■ **Data for review**
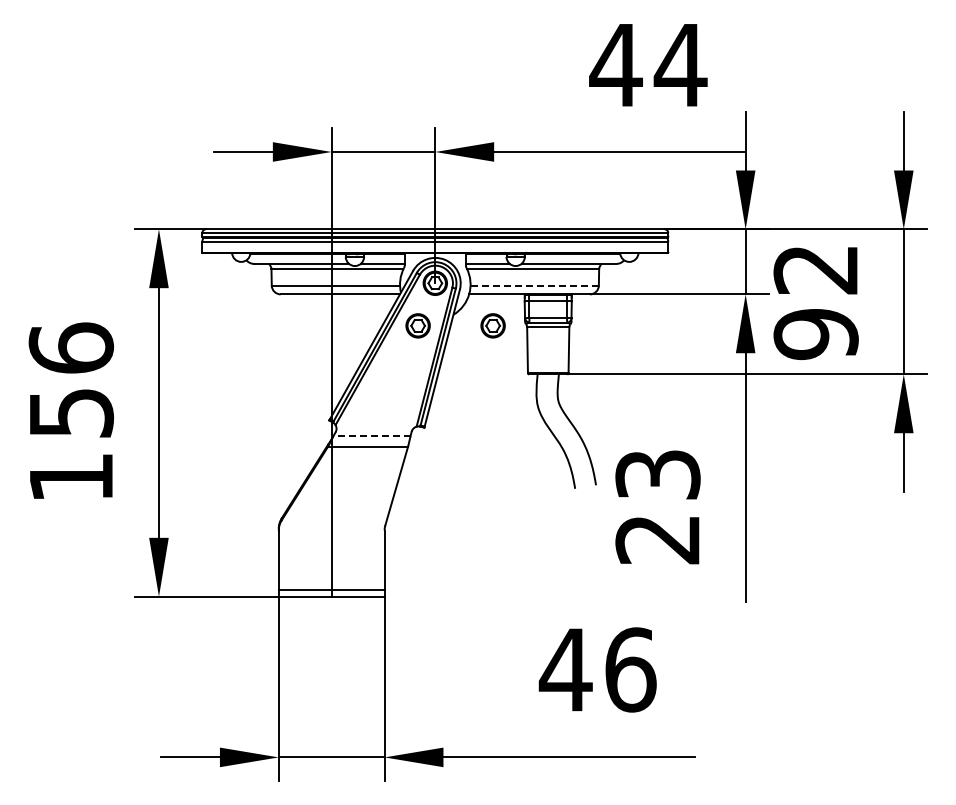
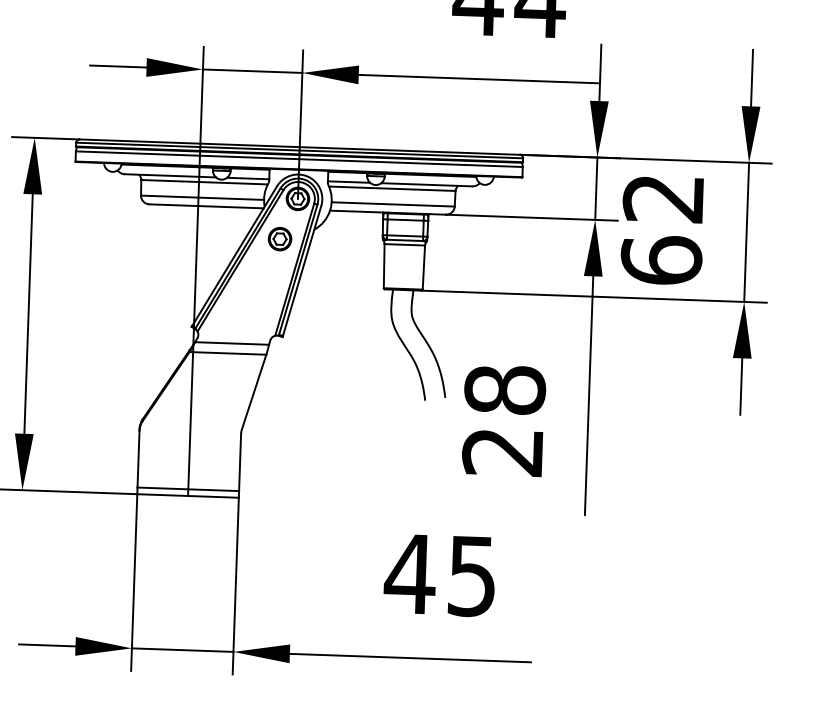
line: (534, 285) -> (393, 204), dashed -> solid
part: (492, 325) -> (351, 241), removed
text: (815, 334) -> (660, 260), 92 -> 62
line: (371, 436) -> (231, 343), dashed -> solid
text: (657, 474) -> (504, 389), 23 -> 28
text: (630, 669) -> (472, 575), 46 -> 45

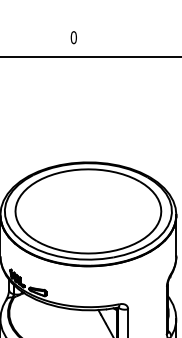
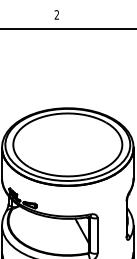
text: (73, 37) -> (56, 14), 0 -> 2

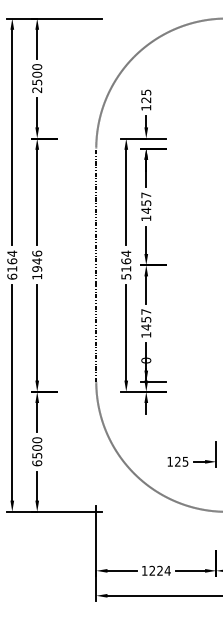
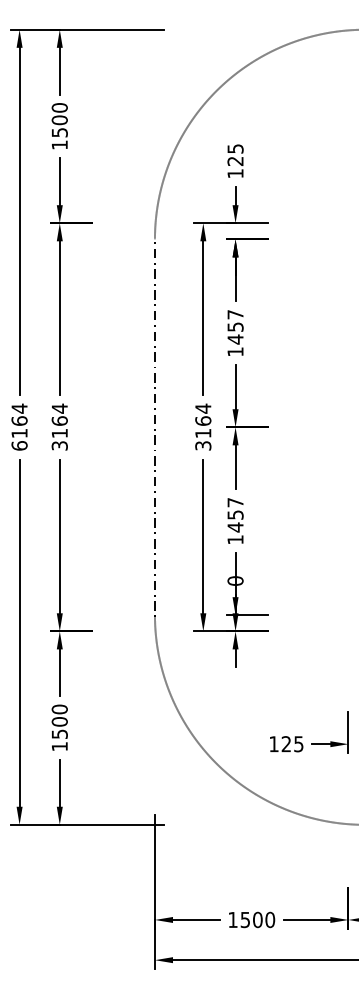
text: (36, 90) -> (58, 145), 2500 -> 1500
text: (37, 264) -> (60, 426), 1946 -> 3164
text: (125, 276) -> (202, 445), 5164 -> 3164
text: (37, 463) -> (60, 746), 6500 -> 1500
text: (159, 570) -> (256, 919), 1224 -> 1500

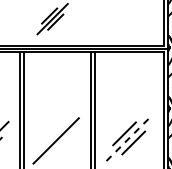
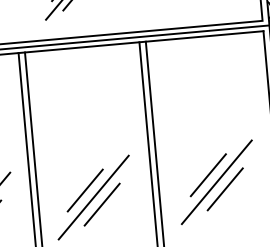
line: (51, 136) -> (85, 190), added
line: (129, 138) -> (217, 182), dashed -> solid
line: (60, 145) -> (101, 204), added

■ **Problem**
Your copy should begin at the line containing "text: (73, 37) -> (56, 14), 0 -> 2" and end at the last line of the data above, matching each line exactly and holding no pictures.

■ **Task output**
text: (73, 37) -> (56, 14), 0 -> 2

text: (36, 90) -> (58, 145), 2500 -> 1500
text: (37, 264) -> (60, 426), 1946 -> 3164
text: (125, 276) -> (202, 445), 5164 -> 3164
text: (37, 463) -> (60, 746), 6500 -> 1500
text: (159, 570) -> (256, 919), 1224 -> 1500

line: (51, 136) -> (85, 190), added
line: (129, 138) -> (217, 182), dashed -> solid
line: (60, 145) -> (101, 204), added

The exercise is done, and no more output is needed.